São Valentim, o #MeToo

Parece que a existência de São Valentim se tornou duvidosa nos últimos anos. Não é uma reticência consciente do mercado em torno deste amor comercial, enlatado à pressa para caber em 24 horas. Nem sequer uma dúvida nascida da convicção contrária, feita daquele romantismo bem-pensante e insuportável, o que discursa incessantemente sobre a eternidade amorosa como se a conhecesse de ginjeira. São Valentim não deve mesmo ter existido, até a Igreja o diz. Pelo menos enquanto bispo cristão em Roma que insistia em casar pares apaixonados quando no século III o imperador decretara a proibição dos matrimónios, que eram coisa nefasta para a dedicação plena dos mancebos ao serviço militar.

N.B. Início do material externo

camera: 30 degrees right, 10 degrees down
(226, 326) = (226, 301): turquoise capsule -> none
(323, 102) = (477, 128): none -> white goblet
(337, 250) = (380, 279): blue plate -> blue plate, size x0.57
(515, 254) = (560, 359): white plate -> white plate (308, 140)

Conta então a história que o rebelde bispo Valentim foi encarcerado e, nessa condição, é visitado por uma jovem, bela, romântica e cega. Resultado da visita: apaixonados, ela recupera a visão, mas apenas para ver o seu bispo Valentim ser devidamente decapitado em 14 de Fevereiro.

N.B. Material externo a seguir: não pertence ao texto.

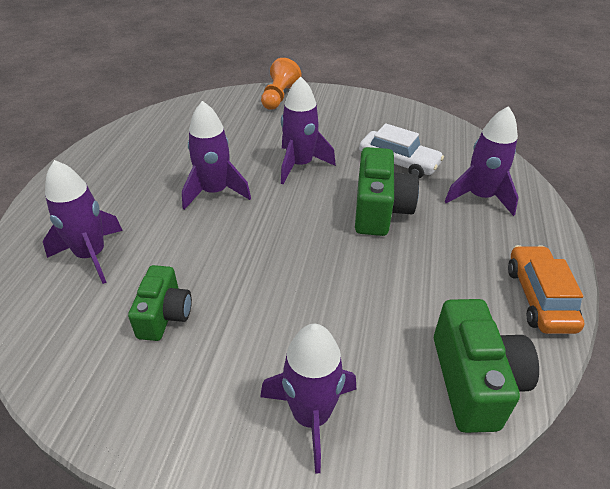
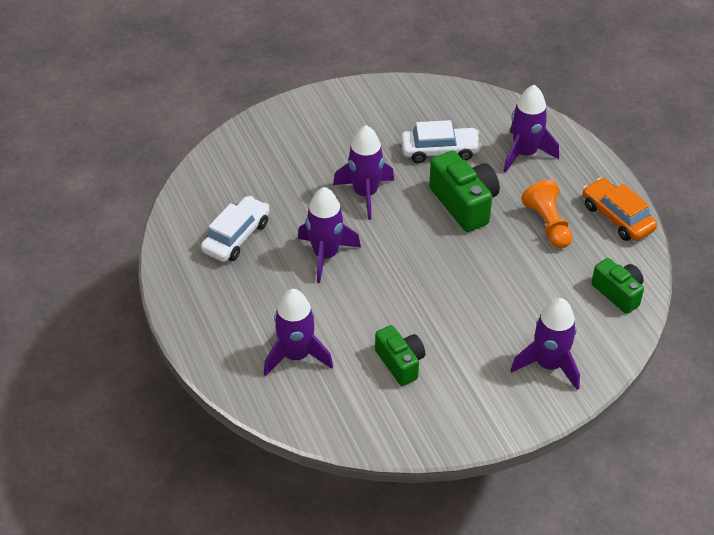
camera: 35 degrees left, 5 degrees up
(168, 149) = (236, 237): none -> white car
(279, 97) = (269, 128): orange pawn -> orange pawn (547, 224)
(474, 381) = (618, 293): green camera -> green camera, size x0.66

Como guião teria sucesso garantido. E dezassete séculos depois aqui estamos. Boy meets girl com todos os twists de proibições, insurgências e debilidades morais feitas redenções finais, capazes de captar a atenção do espectador mais exigente. E, sendo improvável como verdade, resta a melhor alternativa, que é ser possível como história.

Desapareceu o homem, ficou o mito – ou o #MeToo? Pois se o epidermicamente romântico São Valentim fosse relido à luz dos movimentos mais recentes, o seu destino seria hoje provavelmente o mesmo. Decapitado com urgência, pelo menos em sentido figurado. Um padre, com uma fixação em ser casamenteiro (ou seja, em submeter emoções a sacramentos, esse pecado pós-moderno), que, agindo na mais plena ilegalidade, é preso e ainda abusa da inexperiência de uma jovem com limitações evidentes, não é o melhor cartão de visita para os nossos tempos...

Catherine Deneuve ou Michael Haneke são hoje seres raros, que acham que as pessoas devem ser acusadas e julgadas em tribunais por crimes que tenham cometido, mesmo tratando-se de homens acusados contra mulheres vítimas na indústria do cinema. Não gostam do que chamam de “caça às bruxas”. São finos, portanto.

Mas para quê essa parafernália processual, exótica, cara, dispensável? Esse simulacro – quase que se pode dizer outra vez “burguês” – de justiça?

Todos sabemos que o que parece é. Seja na produção de um filme, seja na actividade de um político, seja no mais privado dos nossos momentos. O que parece é. E pronto, está feito. Até viver, morrer ou nunca ter existido, como alternativas, são detalhes. Afinal a impunidade acabou. Ora veja-se se este celebrado São Valentim não é disso acabado exemplo.